Evaluation of concrete's fracture toughness under an acidic environment condition using advanced machine learning algorithms

The assessment of concrete fracture toughness in acidic environments holds paramount importance, given its substantial influence on the mechanical characteristics of concrete. Concrete's widespread use in civil engineering, driven by its cost-effectiveness and abundance, underscores the need to comprehend and address potential damage stemming from fractures and cracks—issues that may pose challenges in terms of repair feasibility. Furthermore, exposure to acidic conditions can lead to diminished mechanical strength in concrete structures. Consequently, scrutinizing the mechanical properties of concrete within acidic environments becomes pivotal for informing construction design and ensuring effective maintenance strategies. This study investigates the impact of an acidic environment on the effective fracture toughness (Keff) of three concrete types: conventional concrete, concrete containing glass fiber and microsilica, and concrete containing glass fiber. The central straight-notched Brazilian disc (CSNBD) test was utilized. However, conducting laboratory tests to measure the concrete's Keff can be expensive and time-consuming.

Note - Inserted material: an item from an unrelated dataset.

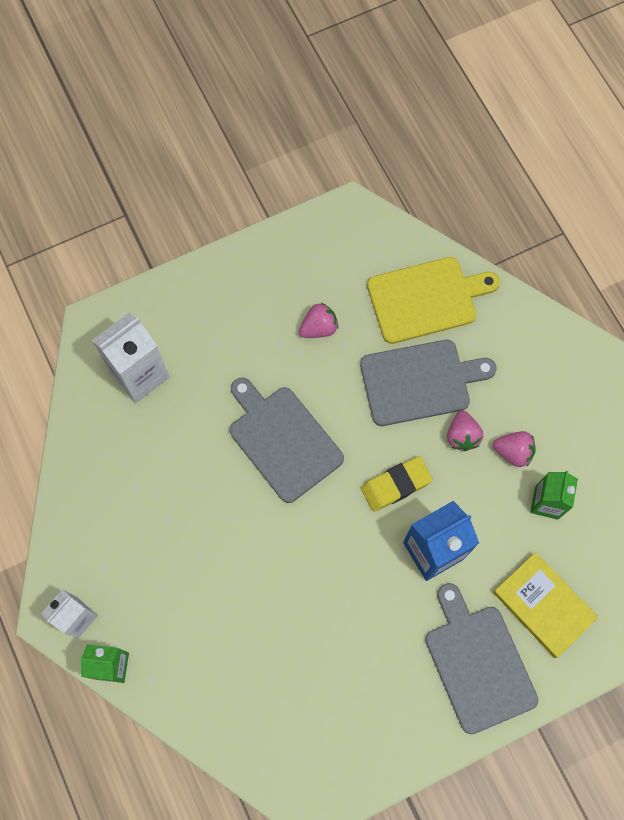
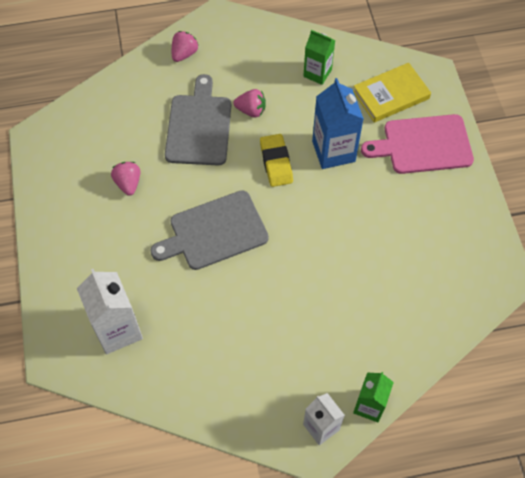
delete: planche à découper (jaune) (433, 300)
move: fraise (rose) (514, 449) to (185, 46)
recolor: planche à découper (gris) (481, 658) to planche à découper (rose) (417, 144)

To this end, fifteen supervised and unsupervised learning algorithms were proposed in this study based on 420 datasets generated from the CSNBD test. The performance and accuracy of the applied models were evaluated and compared to the laboratory results. The results confirmed the acceptable performance of the models to estimate the Keff of concrete. The CSNBD and soft computing results indicated that the acidic environment is more damaging to concrete's Keff than the neutral one. Moreover, reinforced concrete consistently resisted acidic environments more than conventional concrete. Additionally, sensitivity analysis and importance ranking identified the minimal impact of crack length and sample thickness on the Keff, while crack inclination angle and diameter had the most significant influence. Various loss functions were employed to evaluate the performance and accuracy of the applied methods. Notably, the proposed models demonstrated satisfactory and reliable accuracy, with all models exhibiting an R² value above 0.7 and loss function values approaching zero. The results highlighted the superior precision of the supervised learning algorithms for evaluating the Keff of concrete, particularly the gene expression programming (GEP) model, with an R² value of 0.91 and 0.82 for training and testing, respectively.